Sphinx Documentation

Un-documented code is broken code.

For every feature you add to the codebase you should also add documentation for it to docs/.

After adding/modifying documentation, run make to re-generate your docs.

Publicly available documentation on http://api.plone.org is automatically generated from these source files, periodically. So when you push changes to master on GitHub you should soon be able to see them published on api.plone.org.

Read the reStructuredText Primer to brush up on your reST skills.

Example:

def add(a, b):
    """Calculate the sum of the two parameters.

    Also see the :func:`mod.path.my_func`, :meth:`mod.path.MyClass.method`
    and :attr:`mod.path.MY_CONSTANT` for more details.

    :param a: The first operand.
    :type a: :class:`mod.path.A`

    :param b: The second operand.
    :type b: :class:`mod.path.B`

    :rtype: int
    :return: The sum of the operands.
    :raise: `KeyError`, if the operands are not the correct type.
    """

Attributes are documented using the #: marker above the attribute. The documentation may span multiple lines.

#: Description of the constant value
MY_CONSTANT = 0xc0ffee

class Foobar(object):

    #: Description of the class variable which spans over
    #: multiple lines
    FOO = 1

Travis Continuous Integration

On every push to GitHub, Travis runs all tests and syntax validation checks and reports build outcome to the #sprint IRC channel and the person who committed the last change.

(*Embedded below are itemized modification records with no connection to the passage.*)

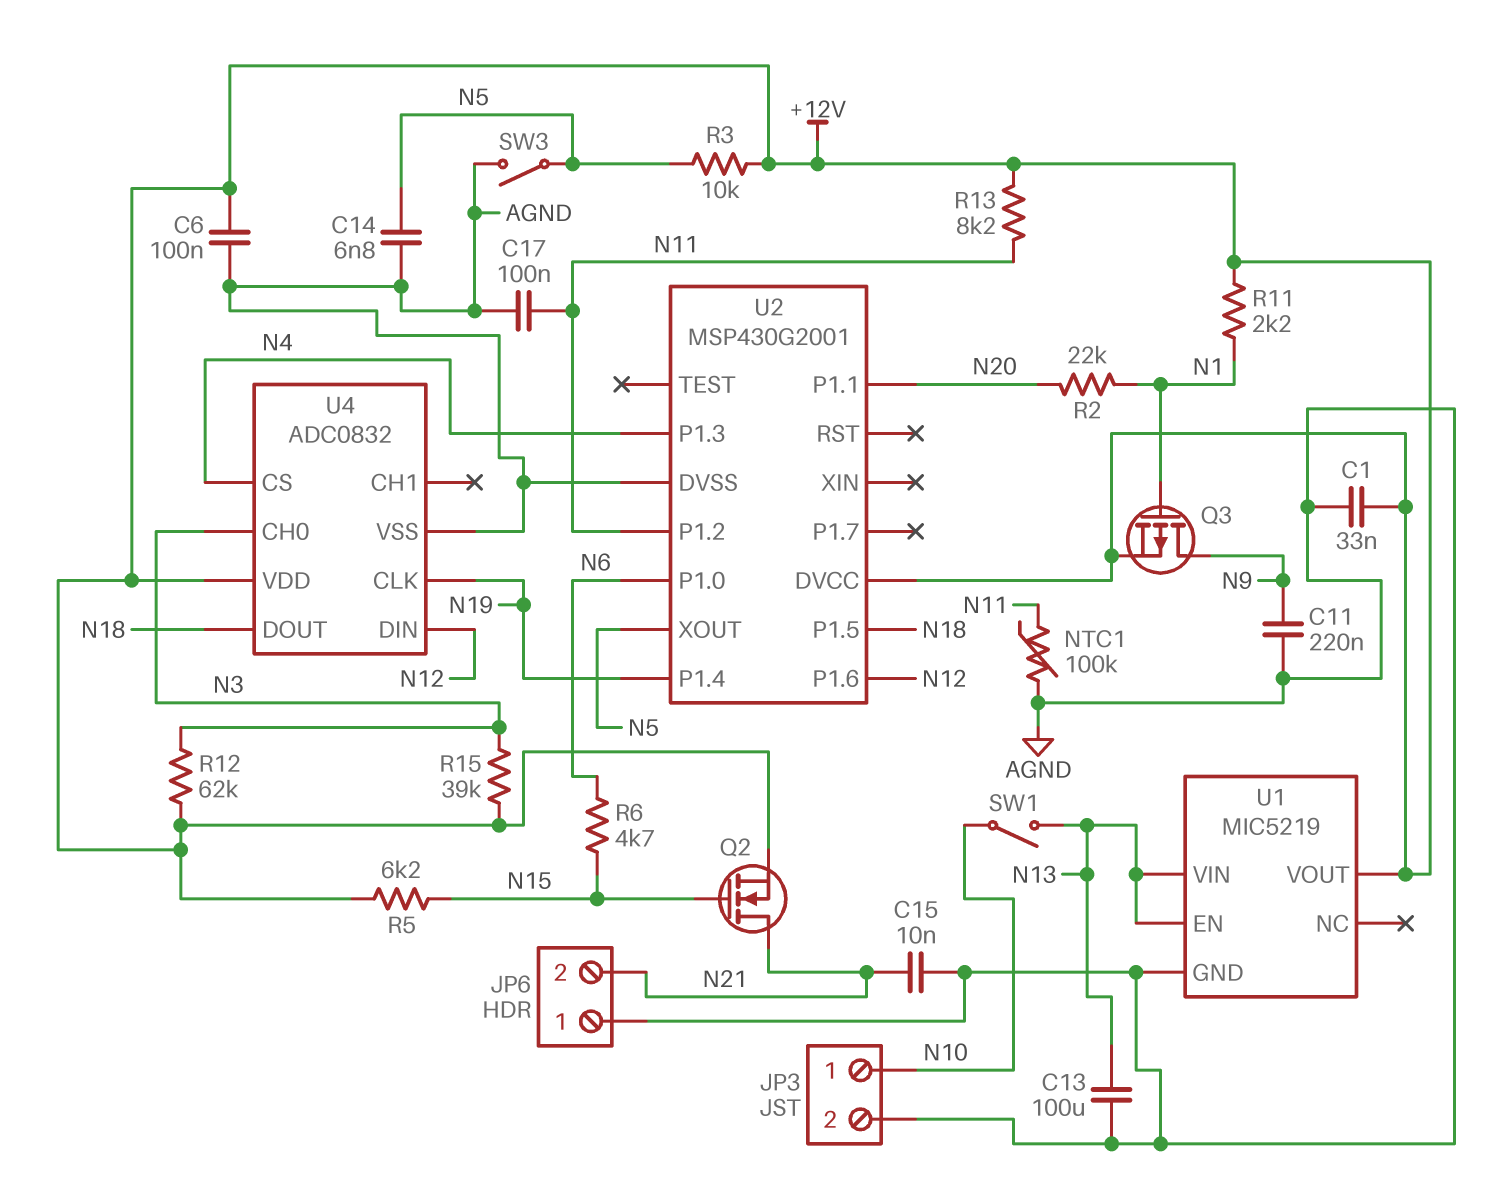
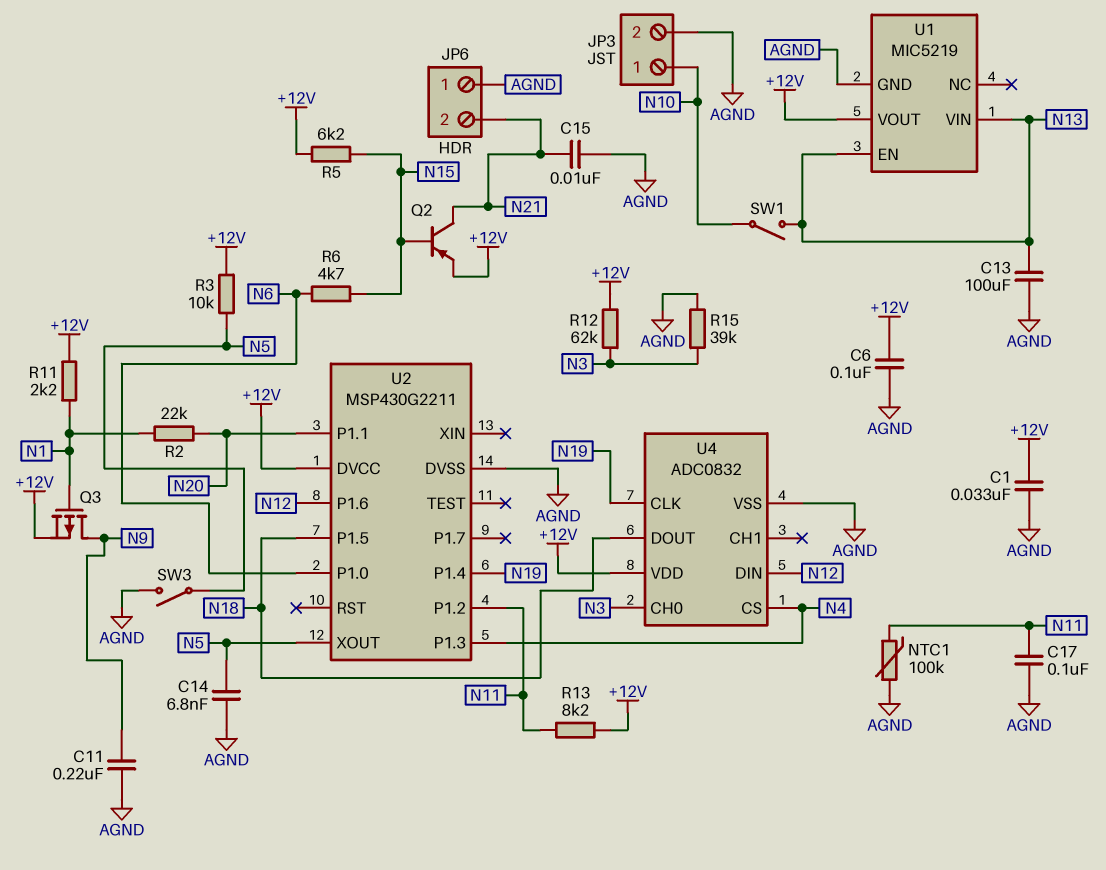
Q2: NMOS (G N15, D N21, S +12V) -> PNP (B N15, C N21, E +12V)
R15: 39k (+12V, N3) -> 39k (AGND, N3)
U2: MSP430G2001 -> MSP430G2211

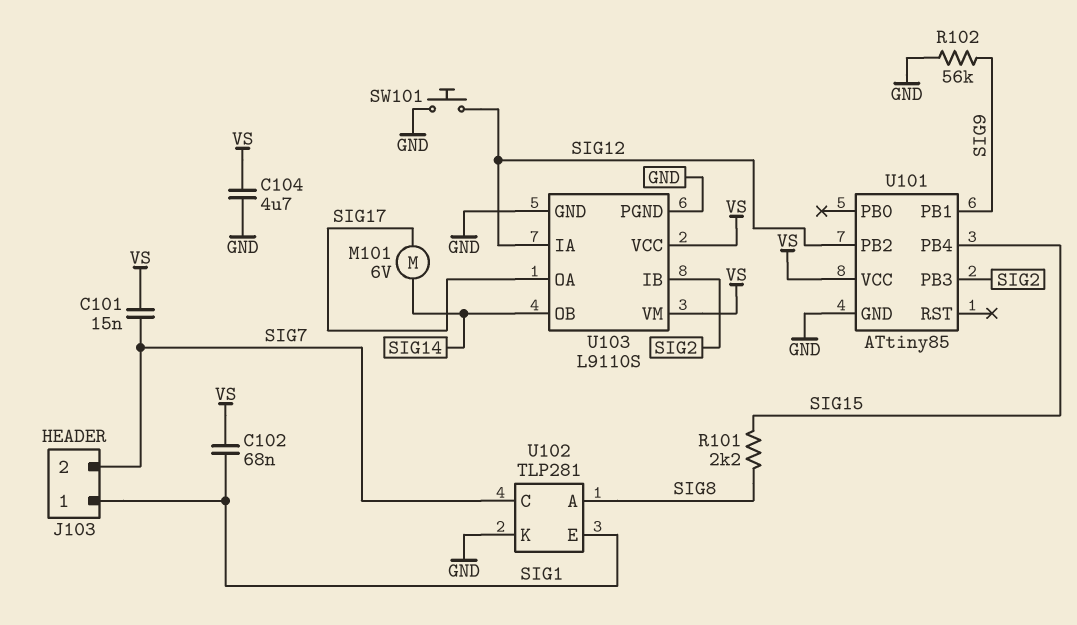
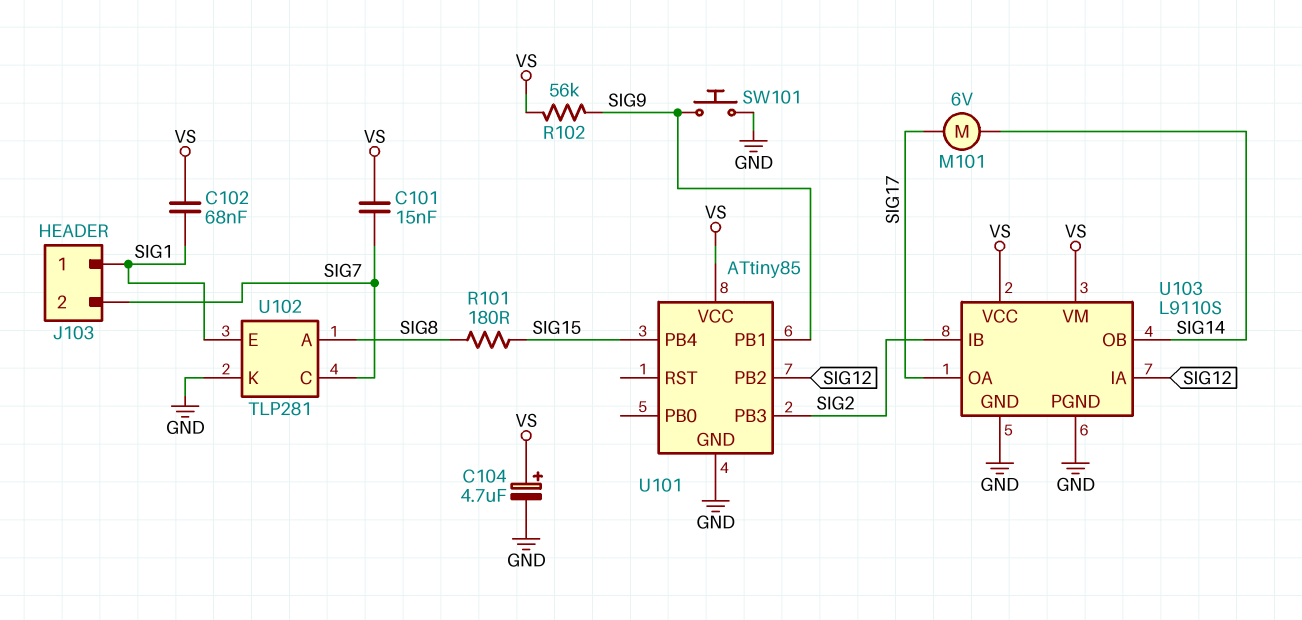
C104: 4.7uF (GND, VS) -> 4.7uF (plus VS, minus GND)
R101: 2.2k (SIG8, SIG15) -> 180 (SIG8, SIG15)
R102: 56k (GND, SIG9) -> 56k (SIG9, VS)
SW101: button (GND, SIG12) -> button (GND, SIG9)

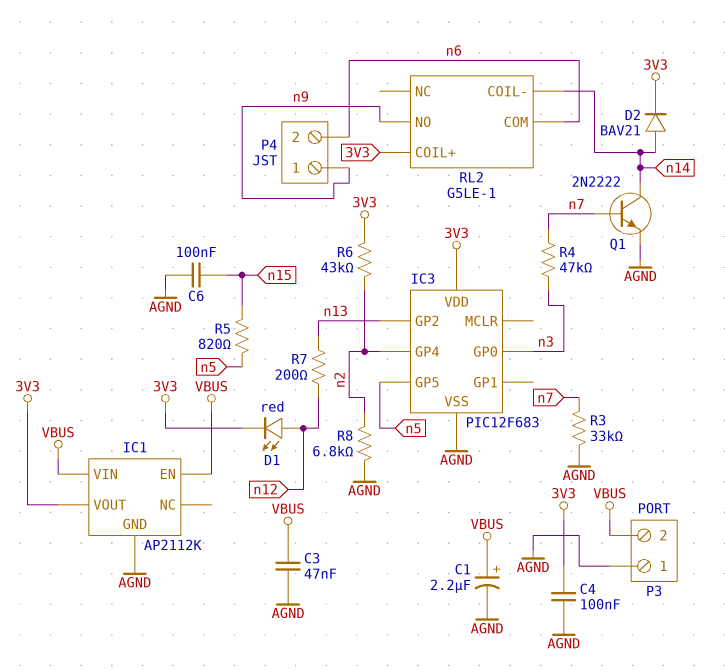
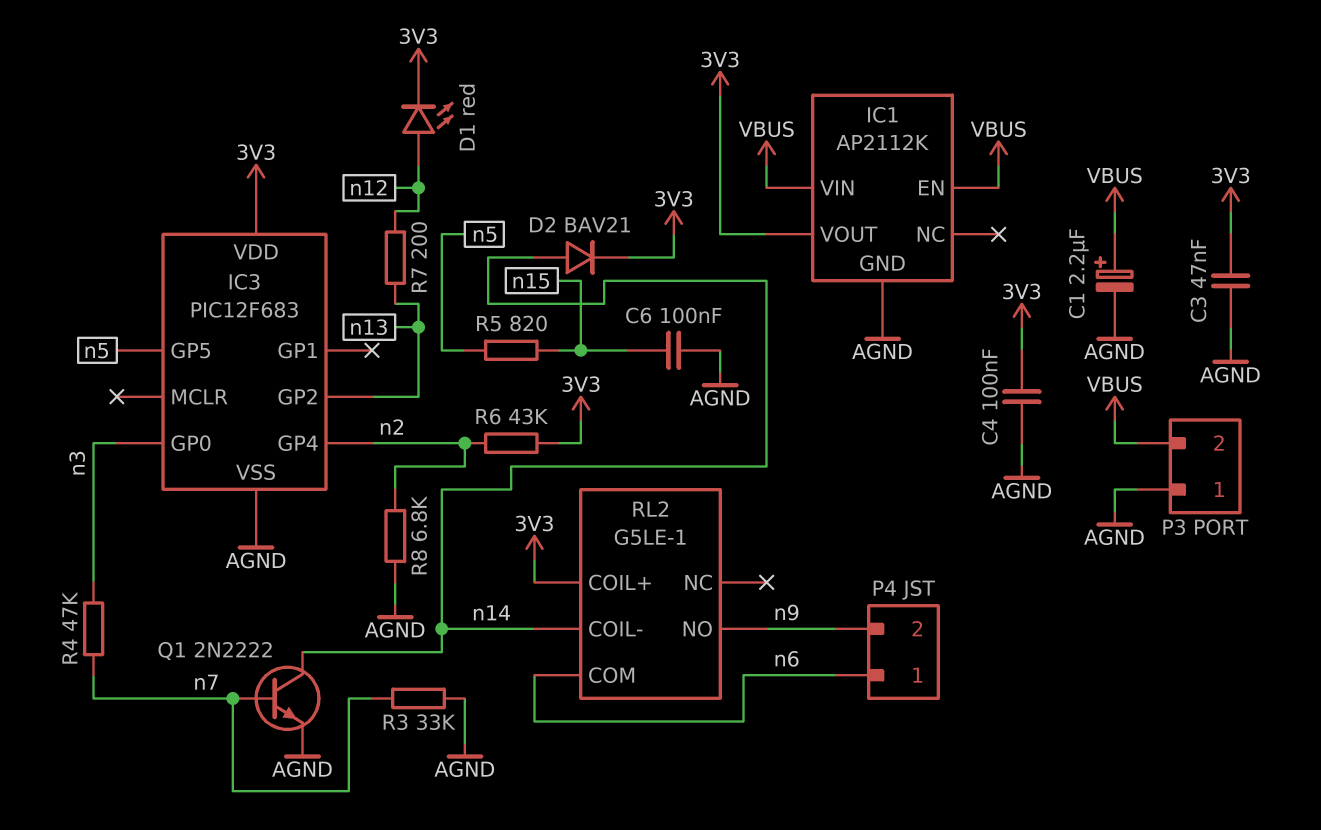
C3: 47nF (AGND, VBUS) -> 47nF (3V3, AGND)
P4 pin 1: n9 -> n6
P4 pin 2: n6 -> n9

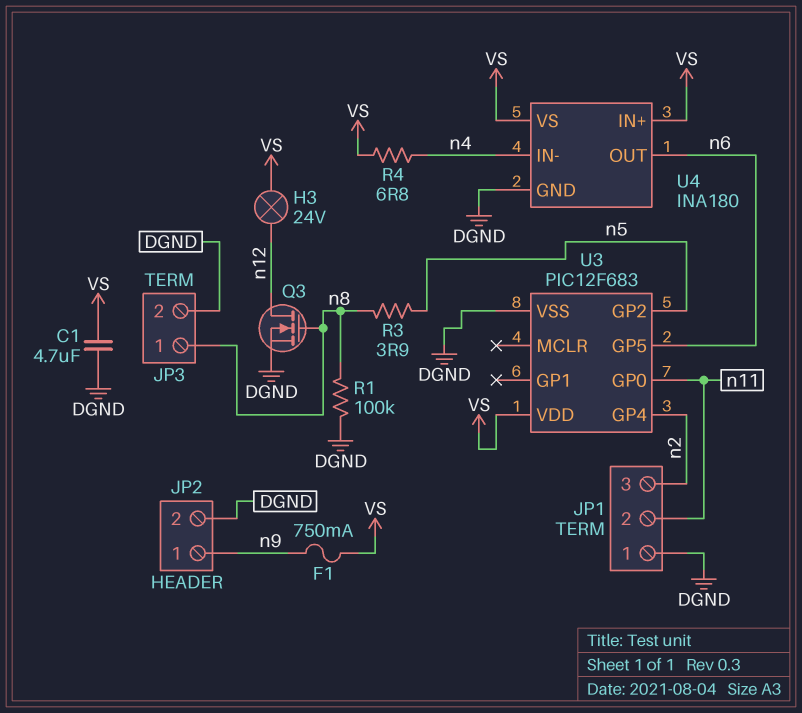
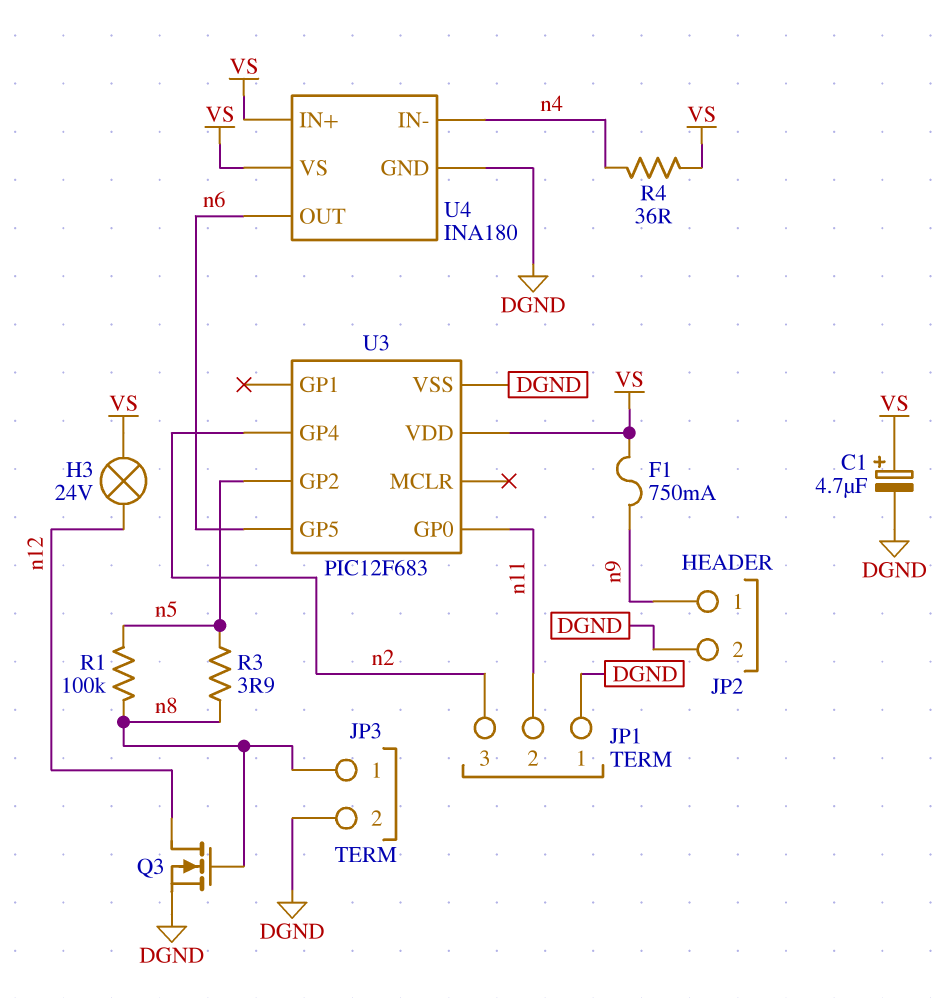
C1: 4.7uF (DGND, VS) -> 4.7uF (plus VS, minus DGND)
R1: 100k (DGND, n8) -> 100k (n5, n8)
R4: 6.8 (VS, n4) -> 36 (VS, n4)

Travis is configured with the .travis.yml file located in the root of this package.

Git workflow & branching model

Our repository on GitHub has the following layout:

  • feature branches: all development for new features must be done in dedicated branches, normally one branch per feature,
  • master branch: when features get completed they are merged into the master branch; bugfixes are commited directly on the master branch,
  • tags: whenever we create a new release we tag the repository so we can later re-trace our steps, re-release versions, etc.

Release process for Plone packages

To keep the Plone software stack maintainable, the Python egg release process must be automated to high degree. This happens by enforcing Python packaging best practices and then making automated releases using the zest.releaser tool.

  • Anyone with necessary PyPi permissions must be able to make a new release by running the fullrelease command

… which includes …

  • All releases must be hosted on PyPi
  • All versions must be tagged at version control
  • Each package must have README.rst with links to the version control repository and issue tracker
  • CHANGES.txt (docs/HISTORY.txt in some packages) must be always up-to-date and must contain list of functional changes which may affect package users.
  • CHANGES.txt must contain release dates
  • README.rst and CHANGES.txt must be visible on PyPi
  • Released eggs must contain generated gettext .mo files, but these files must not be committed to the repository (files can be created with zest.pocompile addon)
  • .gitignore and MANIFEST.in must reflect the files going to egg (must include page template, po files)

More information

Setting up Git

Git is a very useful tool, especially when you configure it to your needs. Here are a couple of tips.

Git dotfiles

Plone developers have dotfiles similar to these: https://github.com/plone/plone.dotfiles.

Git Commit Message Style

Tim Pope’s post on Git commit message style is widely considered the gold standard:

Capitalized, short (50 chars or less) summary

More detailed explanatory text, if necessary.  Wrap it to about 72
characters or so.  In some contexts, the first line is treated as the
subject of an email and the rest of the text as the body.  The blank
line separating the summary from the body is critical (unless you omit
the body entirely); tools like rebase can get confused if you run the
two together.

Write your commit message in the imperative: "Fix bug" and not "Fixed bug"
or "Fixes bug."  This convention matches up with commit messages generated
by commands like git merge and git revert.

Further paragraphs come after blank lines.

- Bullet points are okay, too
- Typically a hyphen or asterisk is used for the bullet, preceded by a
  single space, with blank lines in between, but conventions vary here
- Use a hanging indent

Github flavored markdown is also useful in commit messages.